The next day, which was actual Chuseok, it was off to Yongsan family park to loll about. Koreans are very public, and Yvonne loves that hang out in public thing, so I bought a pad and we pack up some water-crackers, tuna, and various beverages and go into the park and hang out. Yvonne reads, I read and take notes (somewhere around here is a picture of my “park office” which is similar to my “Train office” which picture I now cannot find on the blog?), and at various times we wander around, watch Korean kids play, watch the dogs run free, or as in one of these pictures, watch the super-solipsistic Korean women find a way to hang mirrors outdoors and make sure their makeup is just so!



And, you know, take pictures of bugs




We stayed out until the sun started hiding from us, and then it was back home to sit around (more reading!) until it was dinner and movie time.
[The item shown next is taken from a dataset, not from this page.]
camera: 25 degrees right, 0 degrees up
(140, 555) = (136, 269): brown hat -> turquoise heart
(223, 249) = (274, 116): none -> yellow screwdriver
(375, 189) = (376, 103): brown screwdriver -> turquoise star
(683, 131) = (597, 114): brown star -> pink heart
Next day was similar…. A late start and then off for a walk on Mt. Namsan, from where most of these pictures come. When the sun came down that day we went to “Dear Friends” a cute little café up the street and had lemon tea and gin and tonics (I think most people can guess who had what). Then it was time for Yvonne to take off for the train.

It’s a drag – she doesn’t have to start teaching til late on Monday, but the Hagwon insists she be there in case of emergency.
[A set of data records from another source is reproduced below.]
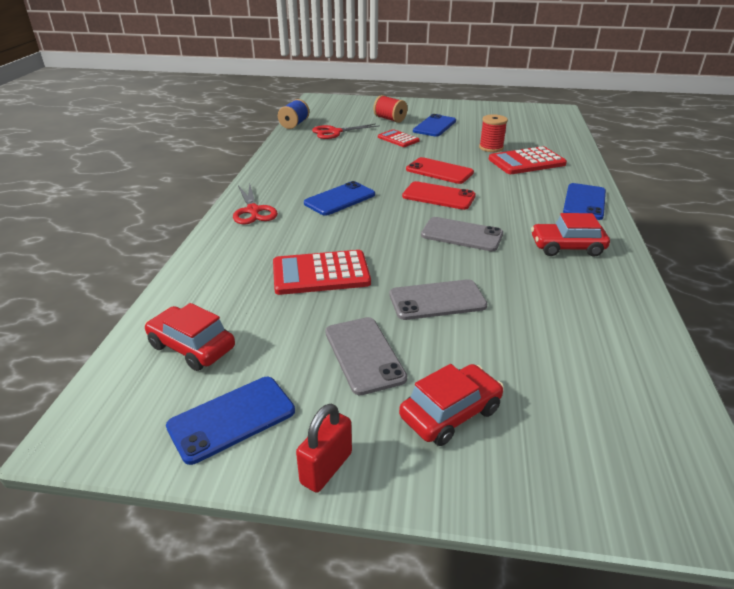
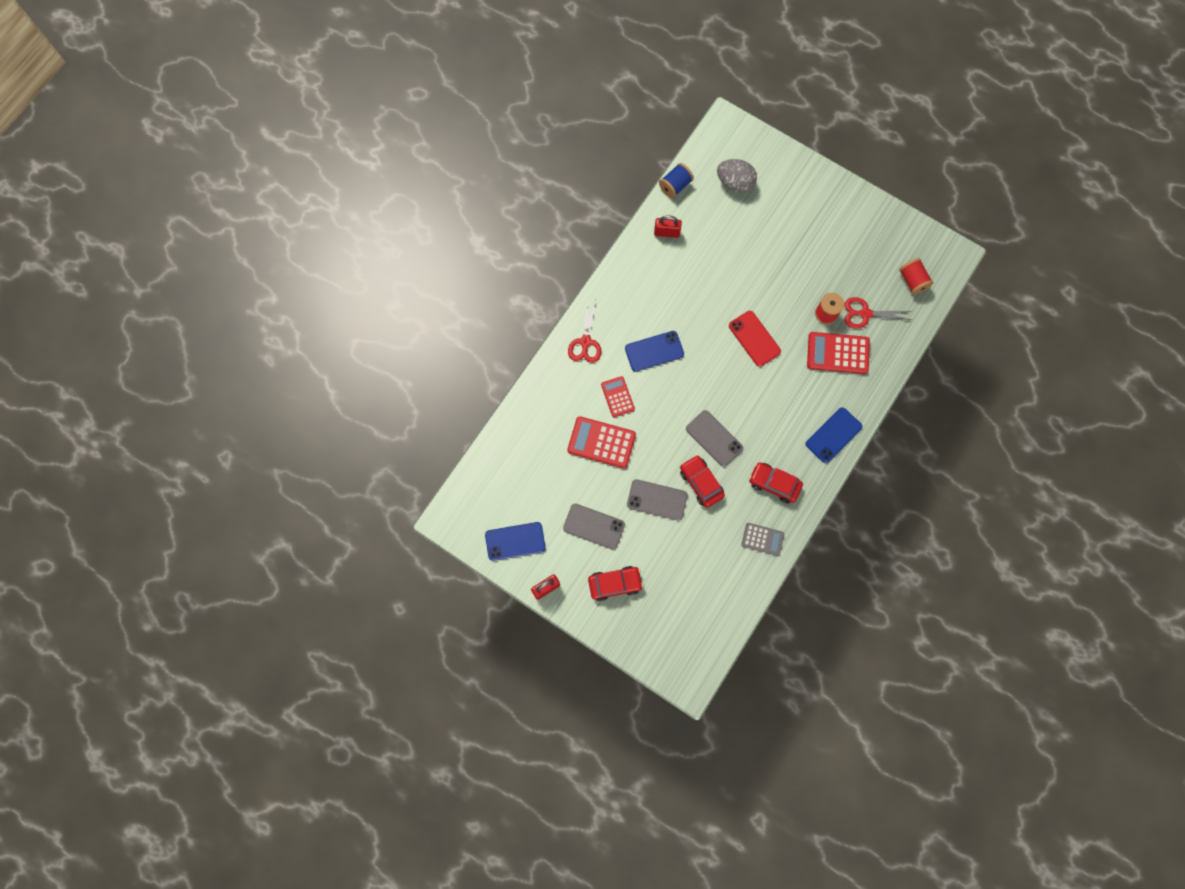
camera: 25 degrees right, 40 degrees up
(192, 347) = (509, 480): red car -> red car (701, 483)
(302, 143) = (666, 232): none -> red padlock
(334, 132) = (704, 220): red scissors -> red scissors (865, 314)
(347, 115) = (735, 182): none -> grey egg
(364, 355) = (594, 526): grey phone -> grey phone turned 75 degrees counterclockwise
(390, 119) = (771, 210): red spool -> red spool (912, 281)
(398, 139) = (754, 260): red calculator -> red calculator (617, 397)
(434, 126) = (804, 245): blue phone -> none
(438, 196) = (729, 379): red phone -> none
(609, 293) = (762, 539): none -> grey calculator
Lo and behold, when I caught her on FB on Monday morning, the imaginary emergency had finally come: Her Canadian (they are largely swine and every last one untrustworthy) co-teacher had pulled a runner, leaving only a filthy apartment and filthier memories.
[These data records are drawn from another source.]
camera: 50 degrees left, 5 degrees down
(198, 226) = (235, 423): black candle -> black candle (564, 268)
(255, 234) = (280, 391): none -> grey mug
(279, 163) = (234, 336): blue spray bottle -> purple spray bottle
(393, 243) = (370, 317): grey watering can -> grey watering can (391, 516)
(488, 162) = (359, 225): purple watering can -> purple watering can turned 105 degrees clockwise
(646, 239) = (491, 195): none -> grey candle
Heh.. this will be the example the director will use to defend his Monday morning policy for the rest of his life.

Monday, October 05, 2009

My Chuseoked yours in the face...

It was just the Korean holiday for family re-union and ancestor worship, which meant four glorious days off for both Yvonne and I. Yvonne hopped the Mugungwha up to Daejeon. Chuseok is also the Korean National Holiday of Everyone Going Everywhere At Once, so highways and public transportation are wildly impacted..

Anyway, she got up here on Wednesday night. Thursday was spent in that most Yvonne of things, bookshopping. Out at Gwangwhamun, on the way back, we stopped at the exhibition of Haechis (I should note that the human/mascot Haechi is hideous) and took a look.



We had some quick bulgogi and Yvonne was allowed to operate the tongs.



Then it was off to meet Margaret at my office and pass along a fistful of power-prong adapters and some literature. Finally, a trip with Margaret for a few beers in Itaewon, and home for some sleep. For the next day we had mountains to climb.

Yep, it was time to test the old kneebone, and Yvonne had found the steepest, rockiest place in Korea to do so. We hopped on the 6 line (got a happy surprise in a call from the BKF as we were underway) and got off to find the signage in Korean, but quite clear (well, not so much to Yvonne, but that's ok). A nice Korean family adopted Yvonne on the way up. They were clearly afraid that Yvonne's purple face and sheets of sweat were about to turn syncopial and any time Yvonne stopped or slowed, the Ajumma solicitously hovered about her.

The last dozens of meters were up a semi-difficult friction climb, which was difficult for Yvonne, partly because her shoes were shite. But we made it to the top and the nice family shared some apricot and chestnuts with us. Some guys also came over to me and let me toast our "peak" experience with a cup of Makkeoli. I swear... the people who blog about how mean and nasty Koreans are must alway climb up a different route than Yvonne and I do, cause we always meet the cool ones. ;-)



On the way down we discovered we had taken an unecessarily difficult route up the thing. We also discovered (as the climb had hinted) that Yvonne needed new shoes. Her shitty white-rubber soled items wouldn't hold on anything that wasn't bare granite and she spent some time on the way down skiing like a drunk epileptic along perfectly flat dirt patches.



But we made it, and then it was off to get some delicious foodstuffs.